As for the first pic, they look totally pooped! Where do you sit now, on the floor? lol


----------



## Jukee Doodles (Apr 5, 2011)

They're scrumptious ! But where do your family sit?


----------



## embee (Dec 27, 2010)

Jedicrazy said:


> 4 weeks already! Where did the weeks go? Remy looks lovely and super fluffy after bath and wash up. What happened with her jabs? Sounds like you've done an excellent job socialising while you wait.
> 
> As for the first pic, they look totally pooped! Where do you sit now, on the floor? lol


After her wash & fluff she smelt just like a baby with her baby powder cologne on 

As for jabs it went 1. Breeders Eurican at 7.5 weeks 2. Compatible Nobivac at my vet at 9.5 weeks 3. Discussion at puppy party that she might not be covered by insurance as jabs given outside of manufacturers guidelines 8-12 weeks so back for second Nobivac last Friday - so she can go walkies on Friday 4th. When we meet up on the 4th that will be her first trip out 

Socialisation has been fun. I took her along to meet the new dog trainer today who, in addition to general classes, trains sniffer, security and police dogs. We watched a demo and she got lots of hugs from some very large muscly men and got sniffed by lots of GSD's and rottweilers 

I try to get to the sofa first and usually end up with both dogs sitting on top of me.


----------



## JoJo (Mar 2, 2011)

Oh Mandy .. Remy looks so big in her puppy bed  

I would be very happy to sit between Flo & Remy on your sofa ... just not sure there is room for me xxx

Lovely update


----------



## embee (Dec 27, 2010)

JoJo said:


> Oh Mandy .. Remy looks so big in her puppy bed
> 
> I would be very happy to sit between Flo & Remy on your sofa ... just not sure there is room for me xxx
> 
> Lovely update


Awwwww I know, she has out grown her little puppy bed already. She's now 3.8kg - how about Picnic???


----------



## JoJo (Mar 2, 2011)

Picnic was 3.6kg on Wednesday aged 10.5 weeks old .. will weigh and measure her on Friday to update her growing puppy section ... 

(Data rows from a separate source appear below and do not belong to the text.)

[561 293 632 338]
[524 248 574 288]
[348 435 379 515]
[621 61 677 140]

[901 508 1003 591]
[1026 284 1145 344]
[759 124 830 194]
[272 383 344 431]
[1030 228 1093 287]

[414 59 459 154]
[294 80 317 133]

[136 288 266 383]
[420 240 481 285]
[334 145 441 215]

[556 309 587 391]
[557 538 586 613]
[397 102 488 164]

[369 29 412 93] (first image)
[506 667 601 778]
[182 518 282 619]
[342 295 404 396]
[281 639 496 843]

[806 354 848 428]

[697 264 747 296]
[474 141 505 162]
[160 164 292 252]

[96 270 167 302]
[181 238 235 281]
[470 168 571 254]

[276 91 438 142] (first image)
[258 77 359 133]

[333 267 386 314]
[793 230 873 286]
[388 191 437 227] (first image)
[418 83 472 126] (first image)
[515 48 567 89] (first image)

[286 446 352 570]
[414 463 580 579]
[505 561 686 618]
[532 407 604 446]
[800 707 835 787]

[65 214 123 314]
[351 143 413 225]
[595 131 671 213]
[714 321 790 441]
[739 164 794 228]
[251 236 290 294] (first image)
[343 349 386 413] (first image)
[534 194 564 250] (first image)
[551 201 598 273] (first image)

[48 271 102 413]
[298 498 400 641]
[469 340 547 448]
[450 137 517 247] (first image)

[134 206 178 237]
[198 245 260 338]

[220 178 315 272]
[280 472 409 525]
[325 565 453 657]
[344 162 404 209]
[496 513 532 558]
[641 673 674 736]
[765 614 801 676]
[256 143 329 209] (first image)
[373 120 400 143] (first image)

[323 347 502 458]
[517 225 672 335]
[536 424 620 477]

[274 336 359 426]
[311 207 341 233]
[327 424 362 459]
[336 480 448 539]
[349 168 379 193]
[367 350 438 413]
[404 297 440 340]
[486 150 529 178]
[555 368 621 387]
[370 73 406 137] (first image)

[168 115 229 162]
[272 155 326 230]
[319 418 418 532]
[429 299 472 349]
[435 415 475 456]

I am loving Remy's colouring Mandy and still so rich ... beautiful puppy


----------



## Laura(L)Izzie (Sep 9, 2011)

Love the update again  Gorgeous! We also have the sofa stolen 
Izzie likes to jump into peoples seat when they get up to go & get something (like a drink) could be something to do with the warmth  x


----------



## mariag (Jun 19, 2011)

Love the pics Mandy. Remy is such a little cutie


----------



## embee (Dec 27, 2010)

Laura(L)Izzie said:


> Love the update again  Gorgeous! We also have the sofa stolen
> Izzie likes to jump into peoples seat when they get up to go & get something (like a drink) could be something to do with the warmth  x


Are they settling down now together after the first few days?


----------



## embee (Dec 27, 2010)

mariag said:


> Love the pics Mandy. Remy is such a little cutie


Oakley is a sweetie too. Is he still a deep red colour? Remy started to lighten a bit but the base of her coat is now coming through darker, though not as dark as Oakleys I think.


----------



## Laura(L)Izzie (Sep 9, 2011)

embee said:


> Are they settling down now together after the first few days?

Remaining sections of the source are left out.